Oggi la filiera delle competenze dell’azione pubblica continua a non essere ben definita: ci sono sovrapposizioni e ambiguità che inducono alla deresponsabilizzazione o al principio di delega di chi è chiamato a governare i processi. Come pure sono lacunose le regole per pianificare la prevenzione o per intervenire sia in prima fase di emergenza sia nella ricostruzione. Secondo la Cgil, le linee guida dovrebbero quindi occuparsi di alcuni temi centrali, da quello della governance, del coordinamento e dell’intervento a quello del modello di soccorso, dalle procedure per fronteggiare l’evento a vincoli e clausole per le imprese impegnate nella ricostruzione. E poi c’è la questione della legalità. Per la confederazione sono indispensabili protocolli nazionali e territoriali, che prevedano misure di prevenzione e di contrasto alle possibili infiltrazioni criminali e mafiose, l’obbligo per le aziende dei documenti che attestino sia la regolarità contributiva che la congruità dell’incidenza della manodopera impiegata sia per appalti di lavori pubblici che privati, solo per citare alcuni punti fermi.

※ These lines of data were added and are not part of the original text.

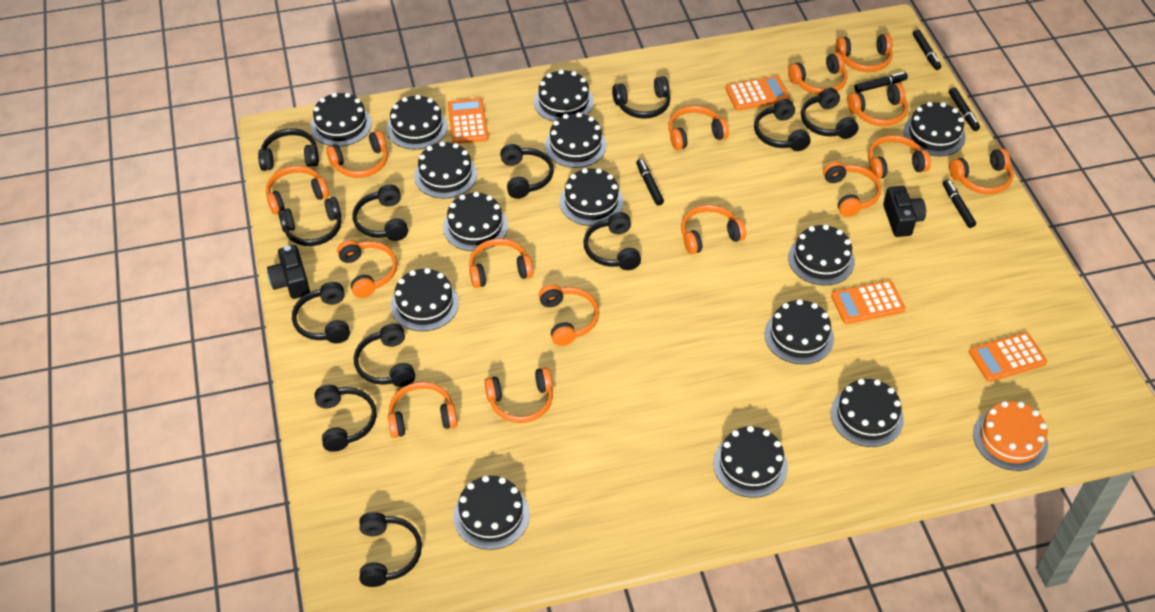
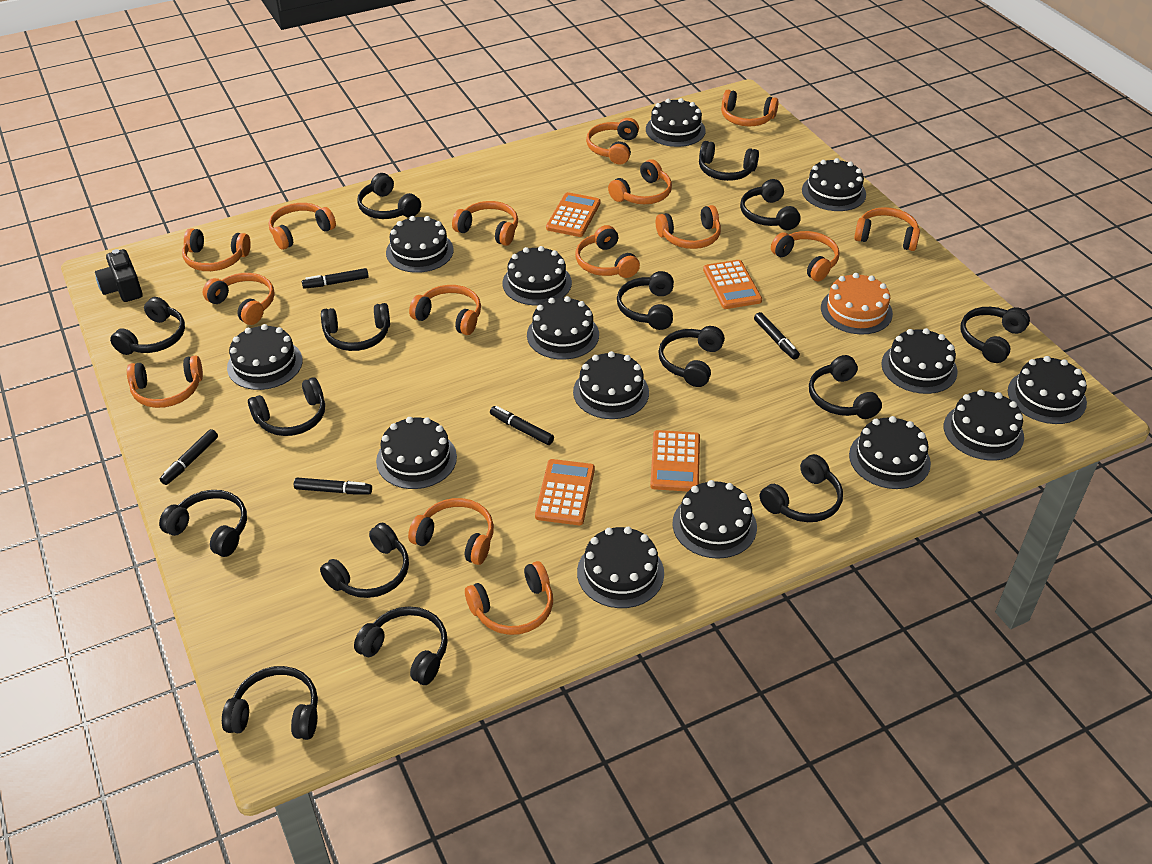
black camera: 2 -> 1
black headphones: 12 -> 15

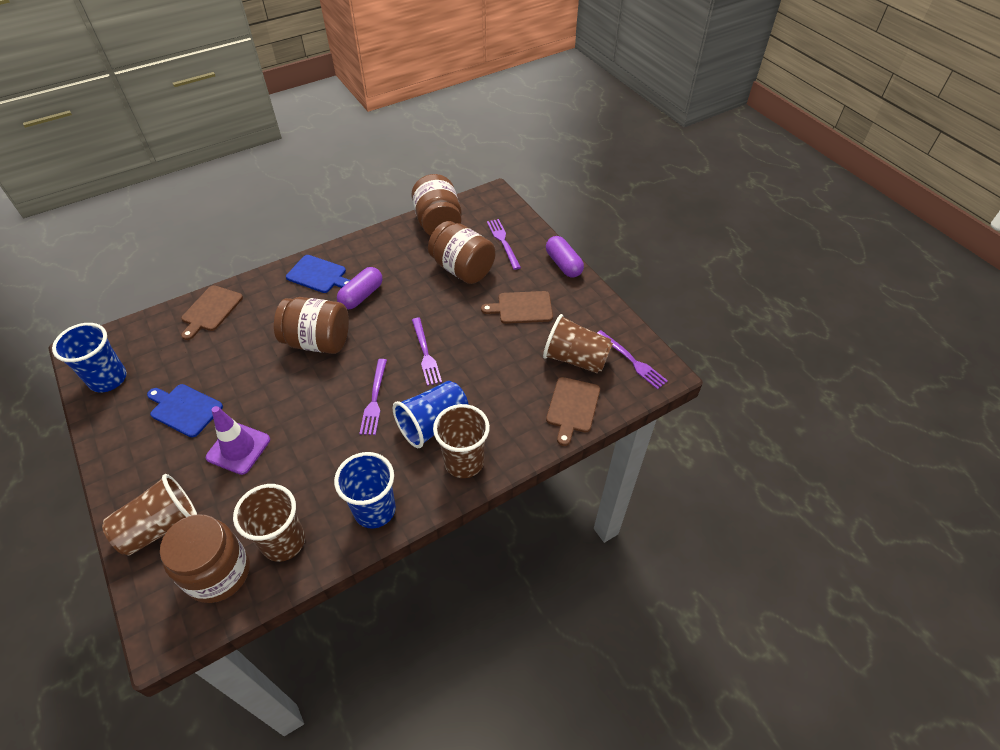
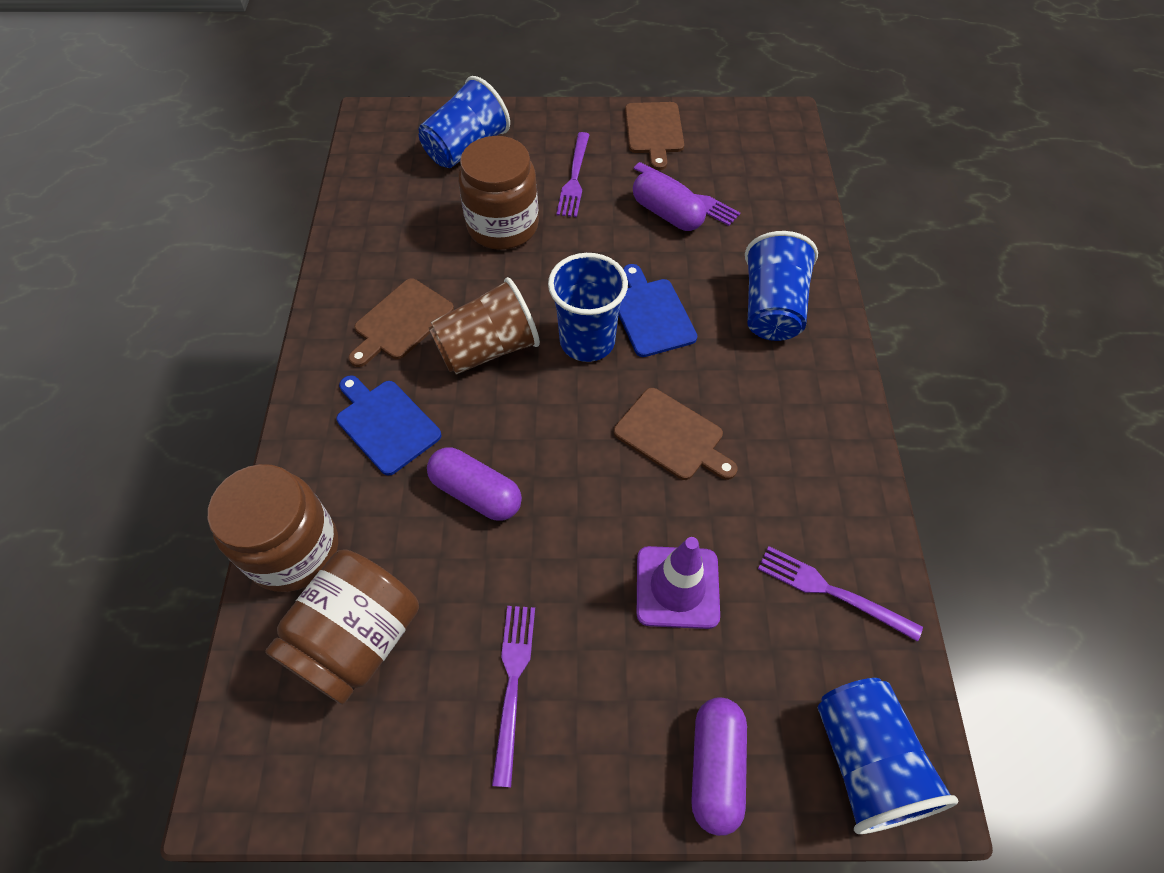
blue cup: 3 -> 4
brown cup: 4 -> 1
brown jar: 4 -> 3
purple capsule: 2 -> 3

Ma ancora non basta. Le proposte per una legge quadro elaborate dalla Cgil affrontano anche i temi della prevenzione e del monitoraggio del territorio, che hanno bisogno di una pianificazione di ampio respiro, di strategie che devono articolarsi nel breve, medio e lungo termine e di investimenti adeguati, con un approccio multidisciplinare che guardi all’intero territorio. “Nel Piano nazionale di ripresa e resilienza vengono previsti alcuni interventi, volti all’immediato e a situazioni di emergenza, non risolutivi e con risorse non adeguate per monitorare e manutenere in modo efficace il territorio dai rischi naturali – dice ancora Laura Mariani -. Anche la politica del SuperBonus 110%, sulla quale lo Stato ha impegnato ampie risorse per la riqualificazione sismica ed energetica degli edifici, non può sostituire un piano di prevenzione nazionale, relegando le scelte ai singoli proprietari, non stabilendo indirizzi e priorità nelle aree a maggiore pericolosità. Il tema della prevenzione necessita di un cambio culturale, ancora assente nel nostro Paese, che partendo dalle condizioni di fragilità e vulnerabilità dei territori, diventi una questione nazionale come grande emergenza del Paese”.